Hard skills are skills that are learned in the classroom with books or training materials, or on the job, such as machine operation or bookkeeping. While certain hard skills are necessary for any position, employers are increasingly looking for job applicants with strong soft skills. This is because it’s easier for an employer to train a new employee in a particular hard skill (for example how to use specific computer software). It is much more difficult to train an employee in a soft skill such as listening or communication.
Soft skills are the personal qualities needed for success in the job. These skills are especially important if working directly with clients and customers. A positive attitude, great communication skills, creative thinking, work ethic, teamwork, flexibility and problem-solving are the soft skills employers are looking to find in a job applicant.

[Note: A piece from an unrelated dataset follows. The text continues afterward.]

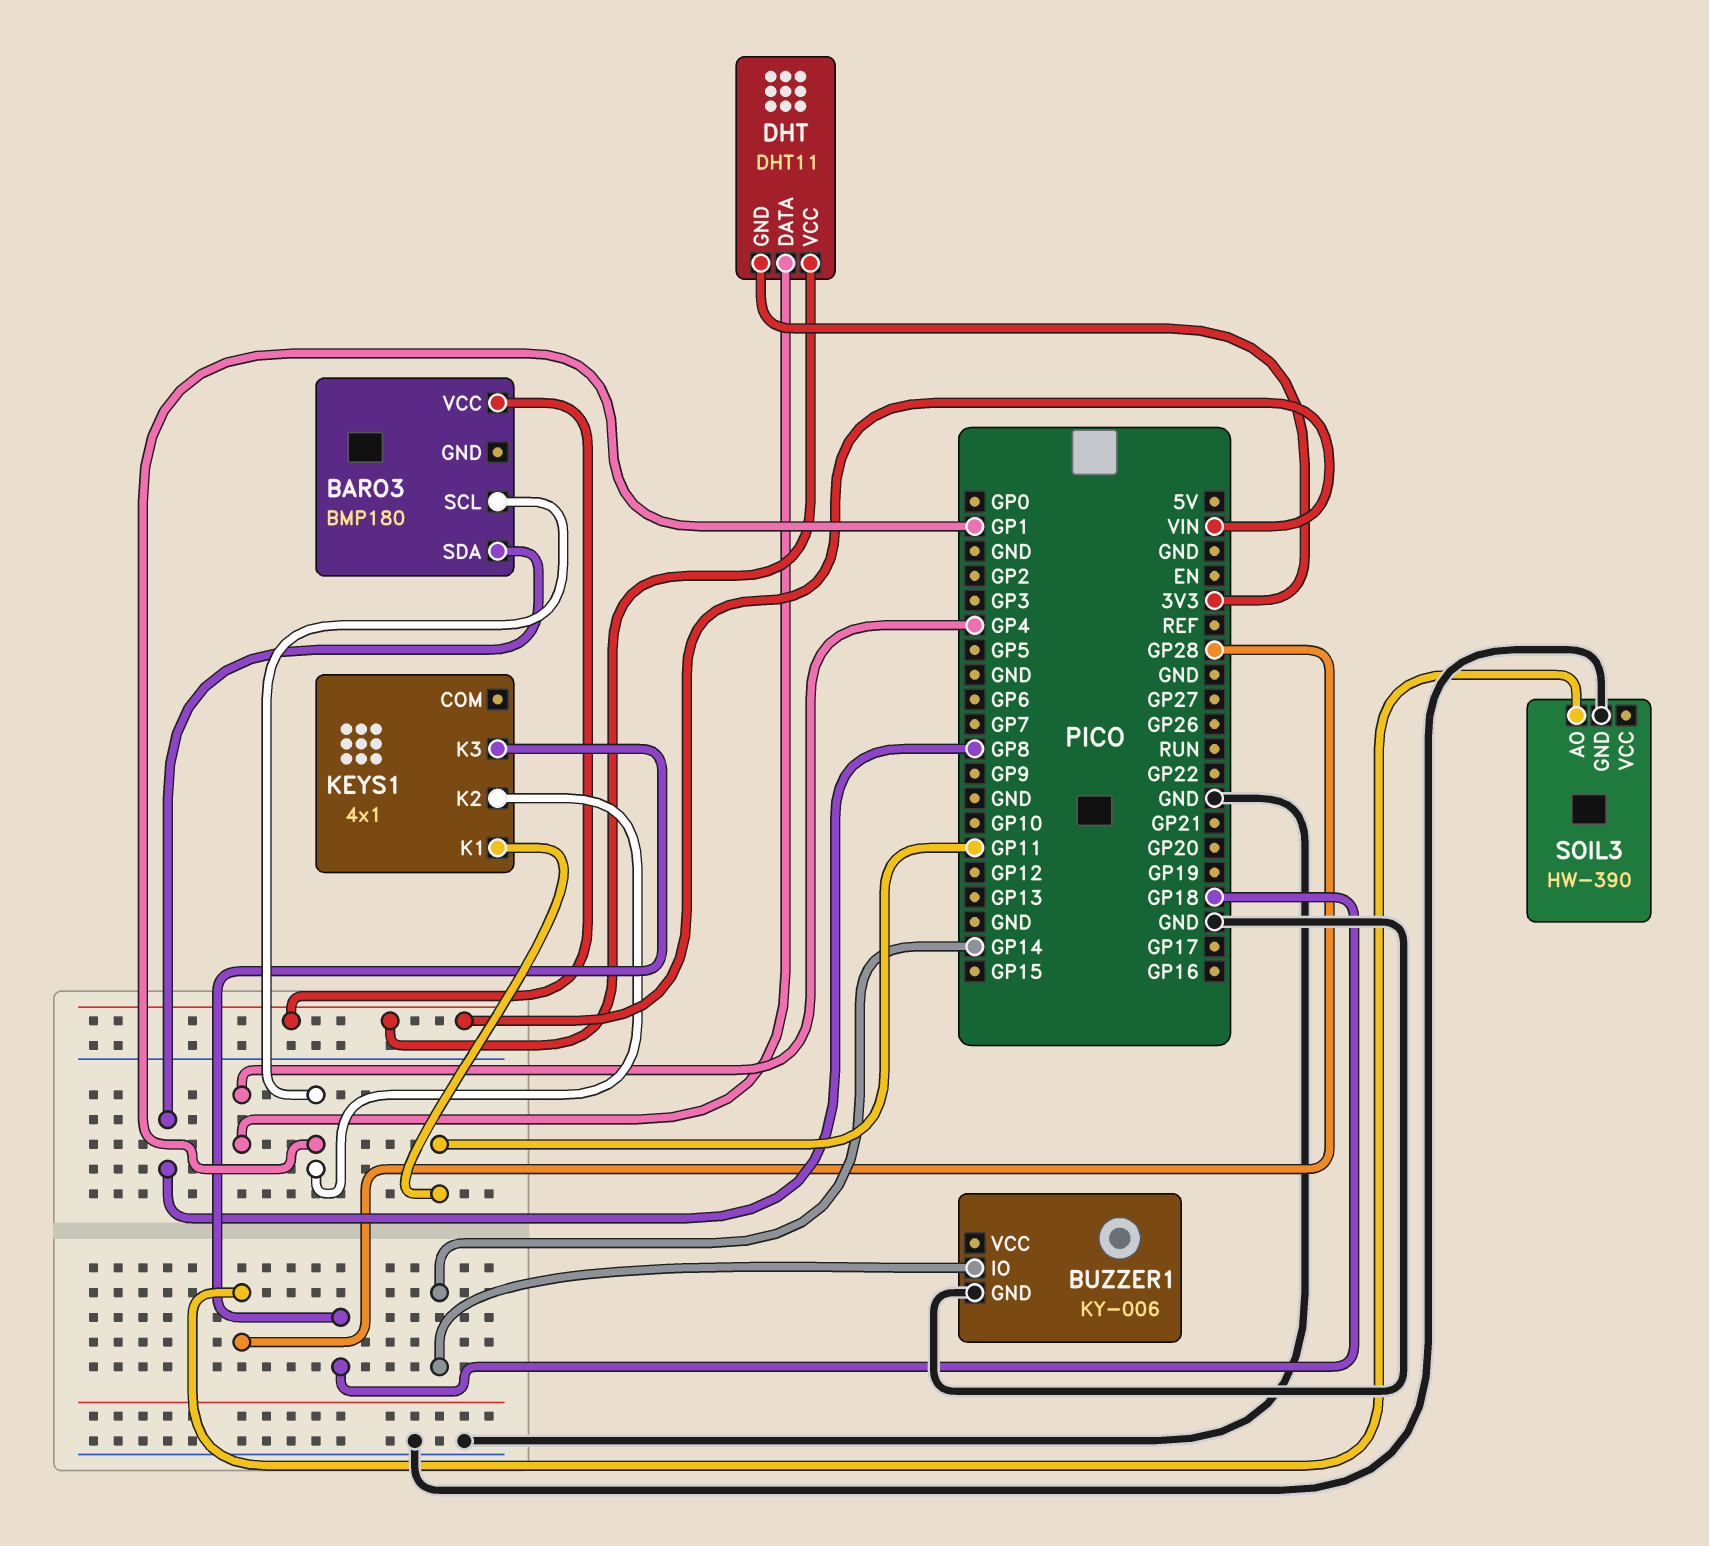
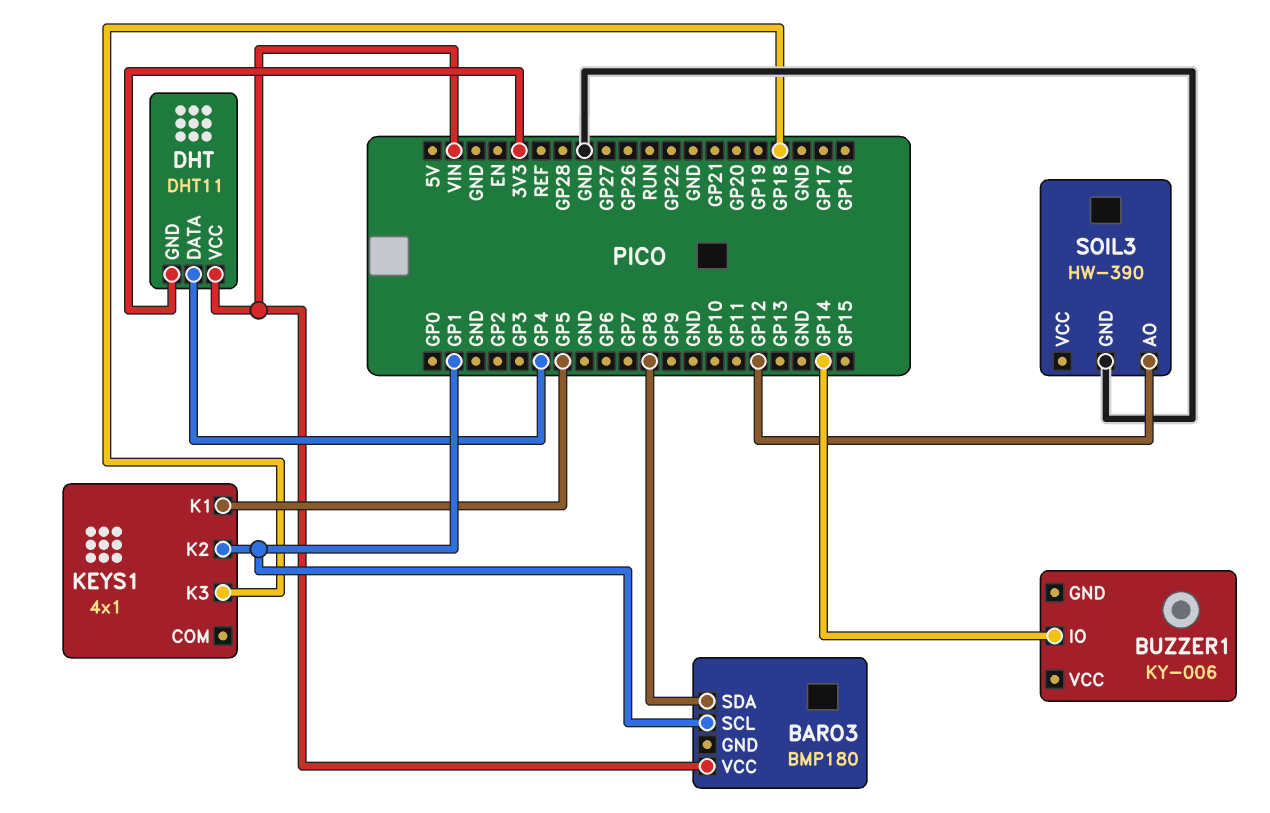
BUZZER1 pin GND: GND -> none
KEYS1 pin K1: GP11 -> GP5
SOIL3 pin AO: GP28 -> GP12

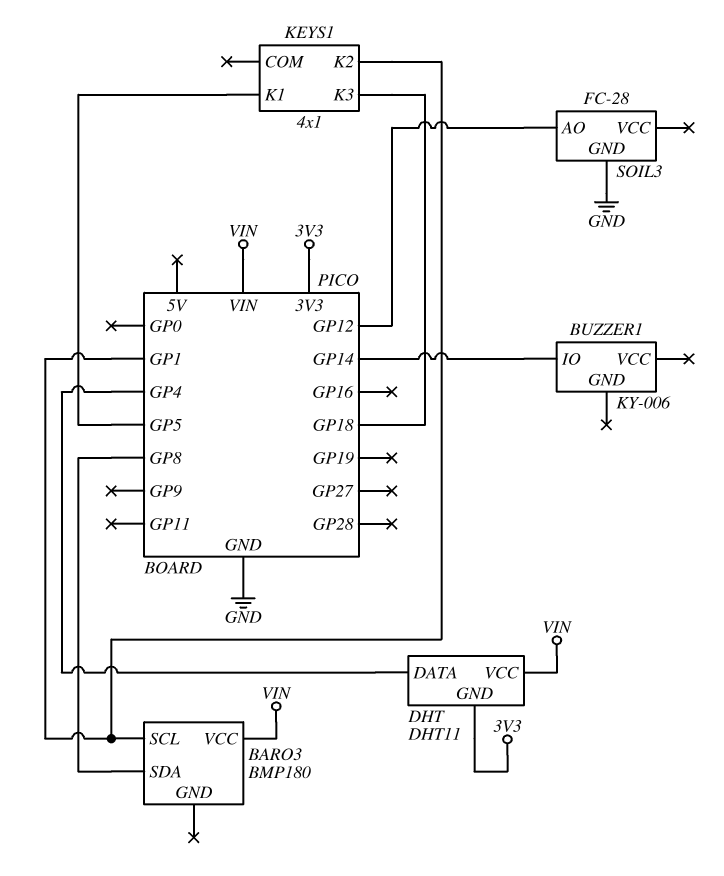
SOIL3: HW-390 -> FC-28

The selection criteria that potential employers use to evaluate candidates have evolved over time. Employers are no longer looking for the most qualified person for the job. They now want motivated people with great soft skills who will fit within their organisations.
You will often find in job interviews that employers will test your soft skill abilities through situational interview questions such as, “Tell me about a time that you had to use conflict resolution to resolve an issue between team members.”
Employers will ask these types of questions because statistics indicate that the ‘bad’ or ‘less than ideal’ employees in an organisation are not bad because of a lack of technical skills. They are much more likely to be less than ideal because of poor attitude, lack of interpersonal and communication skills, and poor team fit.
Which type of skill should you focus on developing?
To HR professionals, successfully recruiting the right candidate for the job is more than hiring someone with the right technical skills and relevant experience. The best practice approach to recruitment suggests recruitment specialists focus not only on a candidate’s hard skills but also on their interpersonal skills, behavioural competencies, and organisational fit.
Both hard and soft skills are important, and choosing which skill to work on today will depend on the type of job and industry you are working in.
Speak with your supervisor and ask their thoughts on what areas might be valuable for you to develop.